Formation of Mass-gap Black Holes from Neutron Star X-ray Binaries with Super-Eddington Accretion

TL;DR

This paper explores how super-Eddington accretion onto neutron stars in X-ray binaries can lead to their collapse into black holes within the mass gap, challenging traditional formation theories.

Contribution

It introduces a new formation channel for mass-gap black holes via accretion-induced collapse of neutron stars under super-Eddington accretion conditions.

Findings

Super-Eddington accretion enables neutron stars to grow into black holes in the mass gap.

The final black hole masses depend on magnetic fields, metallicity, and binary parameters.

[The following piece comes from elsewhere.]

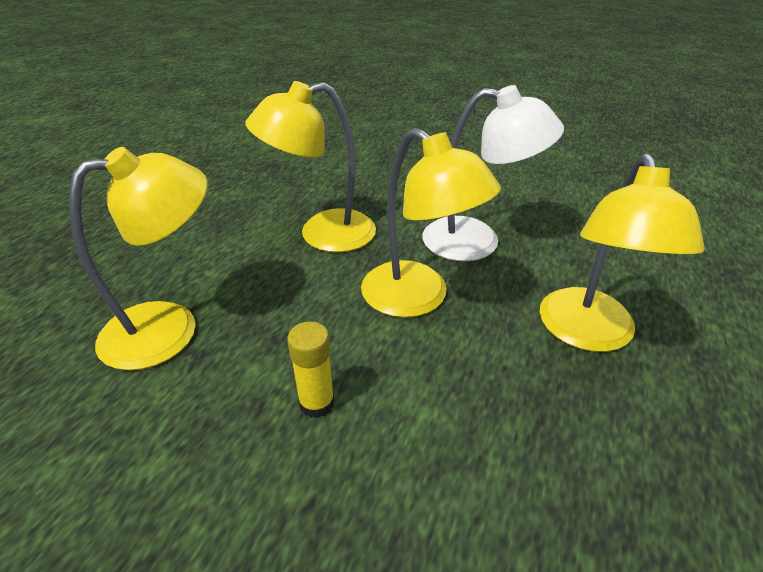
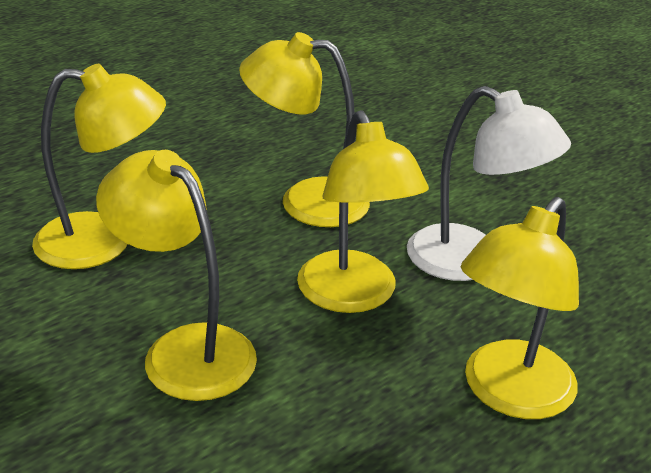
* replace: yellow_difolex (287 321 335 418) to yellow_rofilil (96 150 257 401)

Potential mass-gap black holes could be detected through gravitational wave observations.

Abstract

Electromagnetic and gravitational wave observations indicate that there is dearth of compact objects with mass $\sim 2.5-5~{\rm M_\odot}$. This so-called "mass gap" may be linked to the supernova explosion mechanisms that produce neutron stars (NSs) and black holes (BHs). However, the existence of a few mass-gap compact objects, some of which have been confirmed to be BHs, poses a challenge to the traditional theory of black hole formation. In this work we investigate the possible formation channel of BHs from accretion-induced collapse (AIC) of NSs in X-ray binaries. In particular, we consider the influence of super-Eddington accretion of NSs. Recent observations of ultraluminous X-ray pulsars suggest that their apparent luminosities may reflect the true accretion luminosities of the accreting NSs, even exceeding the Eddington limit by a factor of $\gtrsim 100$. Thus, NSs accreting at a super-Eddington accretion rate may rapidly grow into BHs in intermediate/low-mass X-ray binaries. Based on the super-Eddington accretion disk models, we have investigated the evolution of NSs in intermediate/low-mass X-ray binaries by combining binary population synthesis and detailed stellar evolutionary calculations. We show that super-Eddington accretion plays a critical role in mass growth of NSs, and the final masses of the descendant BHs are heavily dependent on the NS magnetic fields, the metallicity of the donor star, and the bifurcation period of the binaries. AIC of NSs may account for some of the observed mass-gap BHs like GRO J0422+32. We also present the parameter distributions of the potential mass-gap BHs in a Milky Way-like galaxy, and point out that future space-based gravitational wave observations may provide important test of or constraints on the formation of mass-gap BHs from the AIC channel.